Ensis ensis: the razor clam



If you go beach combing surely one of the most obvious and easily identified shells you may come across is the razor clam (Ensis ensis).  Looking a bit like a 'cut throat' razor it is not hard to see how it got its common name! There are two similar, but less common, species.
Able to bury itself deep into the sand or silt for protection it is more likely to be found on sandy beaches than rock shorelines and it is quite common right around the British Isles but in Dorset Studland beach is the best place to find it. When disturbed at low tide, even by the vibration of approaching feet, it is a very effective burrower and so is rarely seen alive unless one goes digging for it, you are most likely to encounter the empty shell on the sand of the beach at low tide.
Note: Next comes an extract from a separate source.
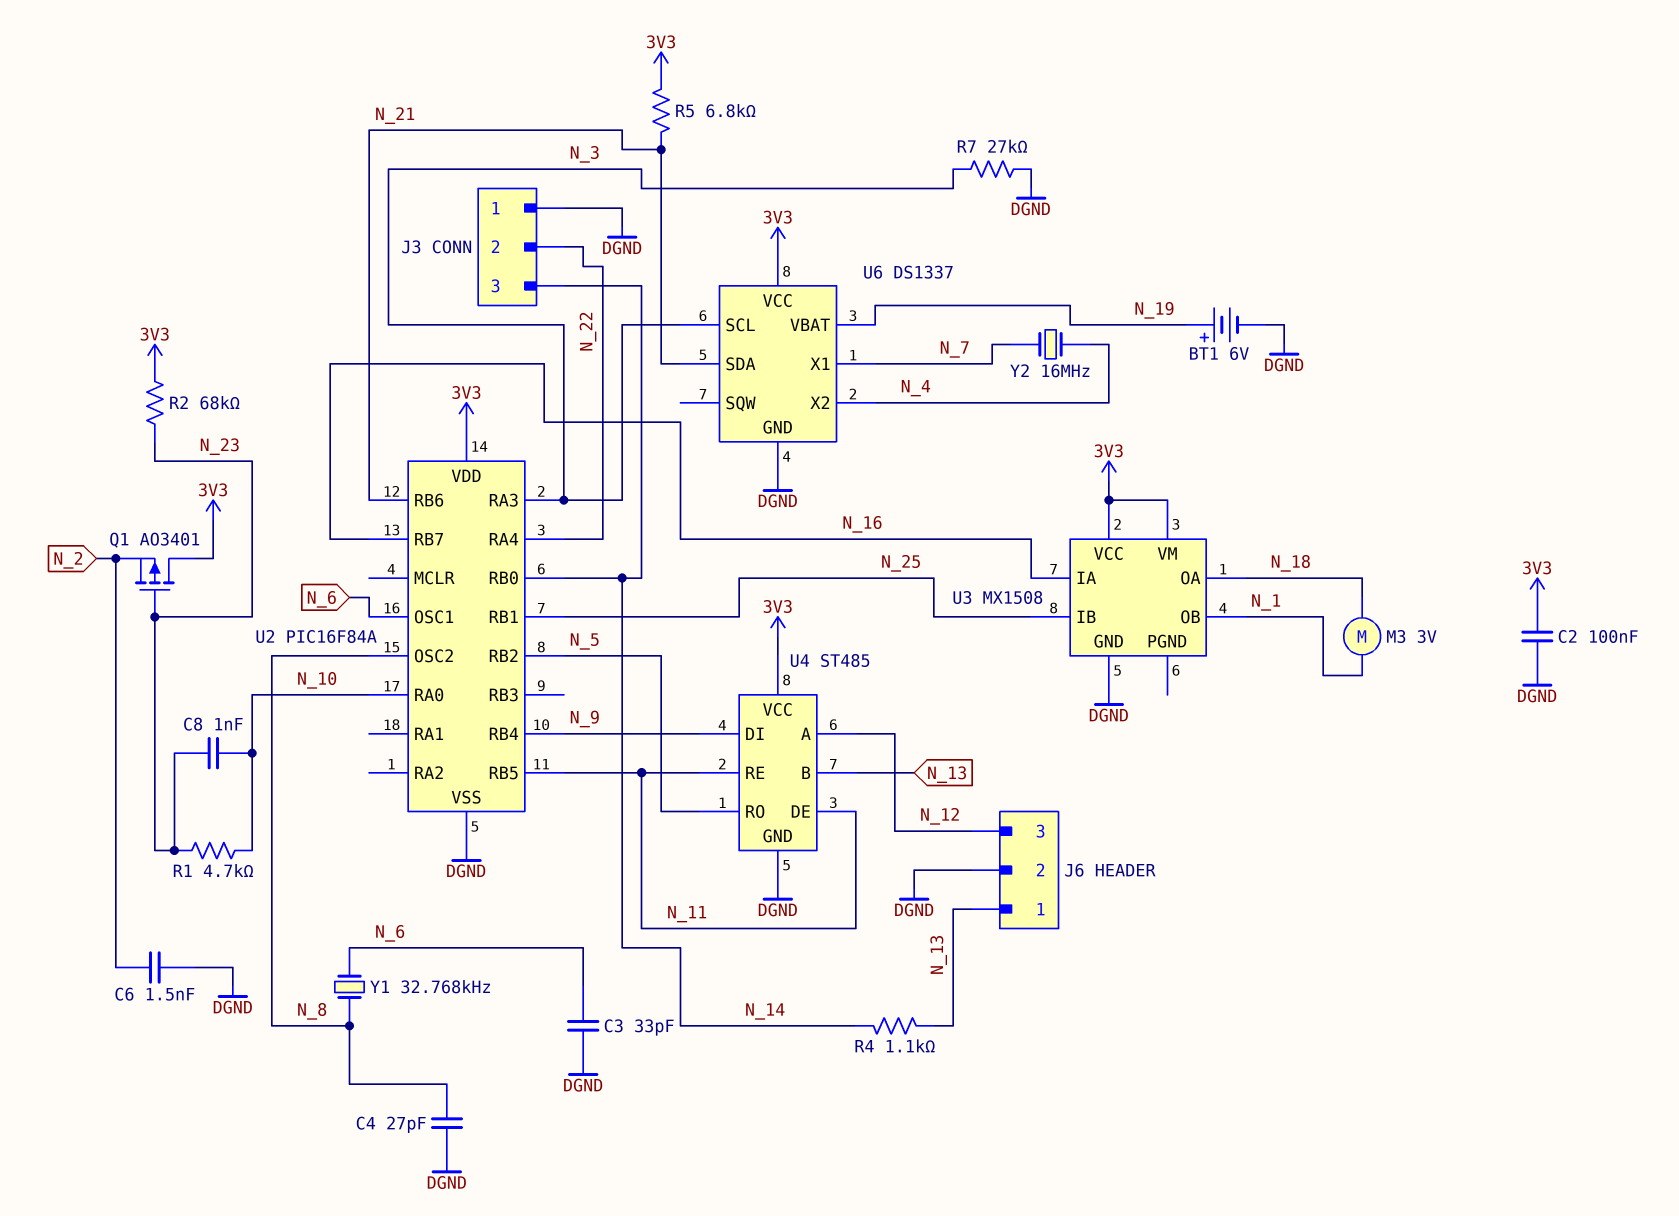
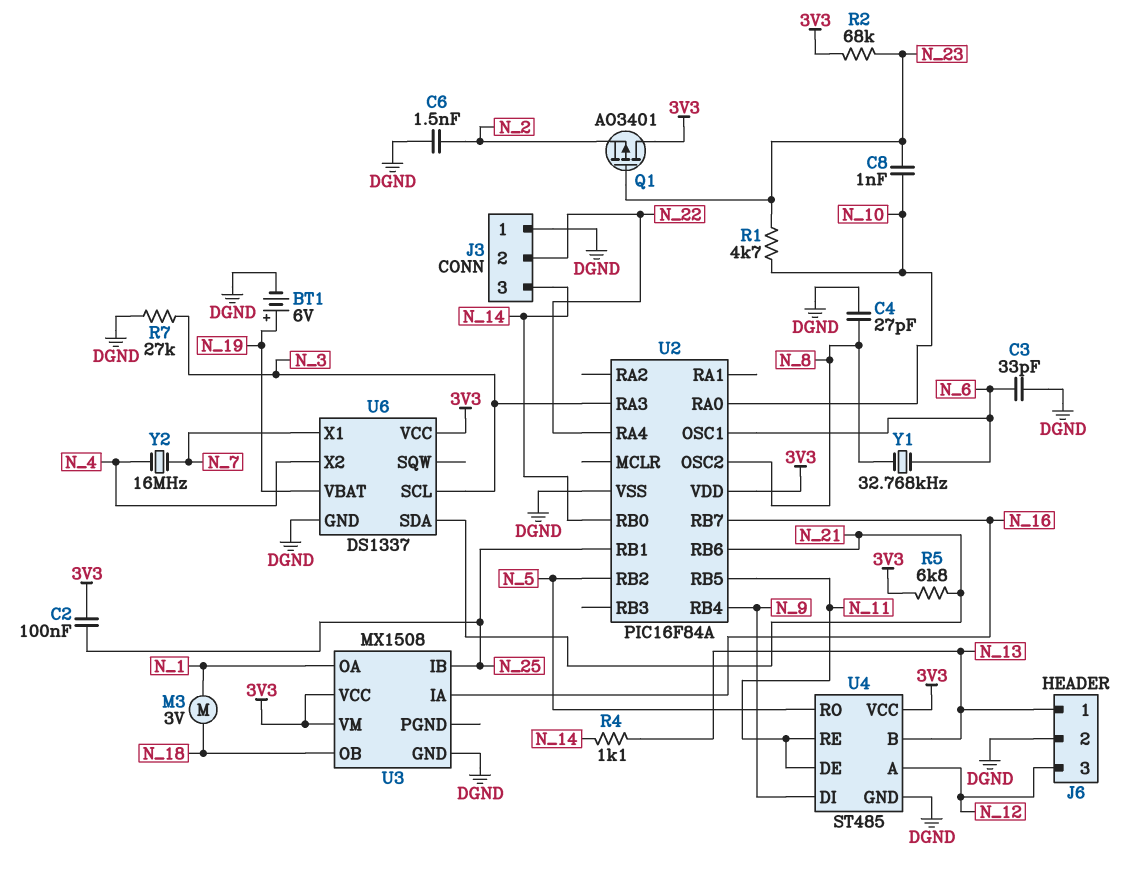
C2: 100nF (3V3, DGND) -> 100nF (3V3, N_25)
U3 pin OA: N_18 -> N_1
U3 pin OB: N_1 -> N_18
As it burrows it ejects a spout of water and leaves a distinctive keyhole shape in the sand which is a it of a give away to its presence! If it is seeking to hide from danger leaving a trademark indicator is not really such a good idea.
There are various recipes for cooking razor clams on the Internet so they are obviousness edible so if you have a liking for shell fish go looking for those keyhole shapes in the sand at low tide. You will have to dig deep, they can burrow to to half a metre deep.